The Ravens lost their biggest game of the season Monday, 27-22 loss to the Pittsburgh Steelers. Two replay reviews went against Baltimore in the fourth quarter. One of them turned an interception into a Pittsburgh catch, and the other changed a touchdown by the Ravens into an incompletion.
Harbaugh said Monday he and general manager Eric DeCosta had spoken to the league.
“It didn’t clear anything up. It didn’t make it any easier to understand in either one of the two calls,” Harbaugh said. “They’re very hard to understand how they get overturned, but they did, and that’s where it stands.”
Steelers quarterback Aaron Rodgers was ruled to have caught his own pass and been down by contact before losing control of the ball and having it intercepted by a Raven. Then Isaiah Likely lost a TD when the ball was knocked away from him after both his feet landed in the end zone, but before he completed an additional step.
Harbaugh said the league did acknowledge a mistake on a second-quarter penalty on Baltimore that occurred when the Steelers were attempting a field goal. Travis Jones was called for unnecessary roughness, giving Pittsburgh a first down. The Steelers scored a touchdown on the next play to go up 17-3.
“The Travis Jones call, they told me, and they told me I had permission to state this, that it was a wrong call,” Harbaugh said. “It should not have been called.”
Now Baltimore (6-7) is playing catch-up again. The Ravens staggered to a 1-5 start thanks in part to an injury to Lamar Jackson.
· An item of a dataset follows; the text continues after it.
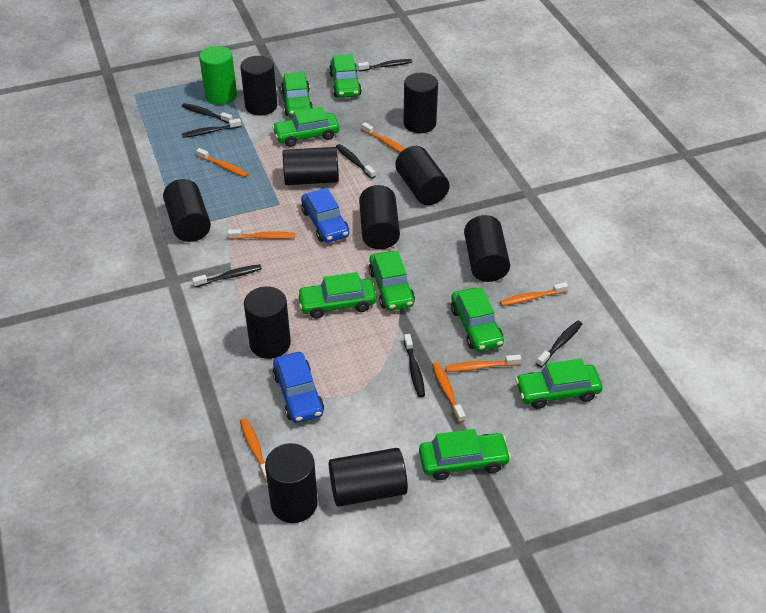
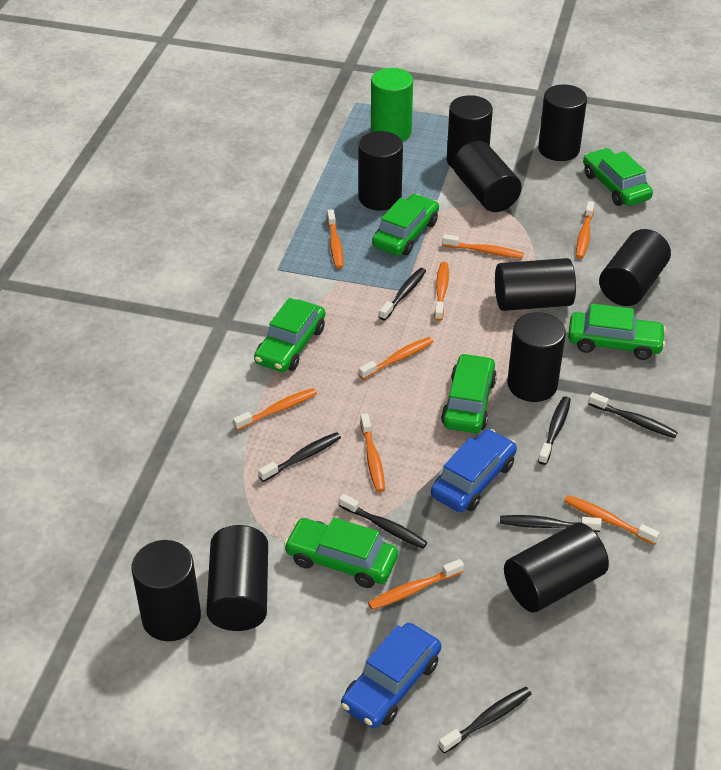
green car: 8 -> 6
orange toothbrush: 7 -> 9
Then they won five in a row, but the star quarterback didn’t look totally healthy, and the offense was out of sorts. Now they’ve lost two straight divisional games at home, and next week’s prime-time visit to Cincinnati feels like a must-win.
Baltimore is just a game behind Pittsburgh (7-6) atop the AFC North, and the teams meet again in Week 18. But if the Ravens fall to the Bengals, they would need the Steelers to lose to Cleveland to have any shot at winning a tiebreaker with Pittsburgh.
What’s working
Baltimore’s offense still settled for too many field goals, but Jackson and Derrick Henry looked a little more like themselves in the second half. The Ravens finished with 420 yards of offense, their highest total since Week 1.
What needs help
The Baltimore offensive line still has plenty of issues, but the defensive front was a concern in this game. The pass rush against the 42-year-old Rodgers wasn’t nearly good enough. He wasn’t sacked a single time and had enough time to revive a downfield passing game that had been dormant for Pittsburgh.
Kyle Van Noy has just two sacks this season for the Ravens after posting 12 1/2 last season.
Stock up
Likely hasn’t had a particularly good season, but he was a factor in this game, scoring a third-quarter touchdown and nearly adding a game-winner late in the fourth.
Stock down
Tyler Loop missed an extra point and wasn’t great on kickoffs. Mark Andrews had only one catch in his first game after agreeing to a three-year extension.
Injury
Keaton Mitchell’s 55-yard run in the third quarter gave Baltimore a much-needed jolt, but he left with a knee injury. With Justice Hill also out, the Ravens are running out of rushing options besides Henry, who had 94 yards on a season-high 25 carries.
Harbaugh did say Mitchell was day to day.
“We got good news,” he said.
Key number
The Ravens lost at home for the fifth time this season, tying a franchise record set in 2015. Baltimore has one home game left, against New England in two weeks.
Up next
The Ravens take on the Bengals on Sunday, just 2 1/2 weeks after losing 32-14 to them at home.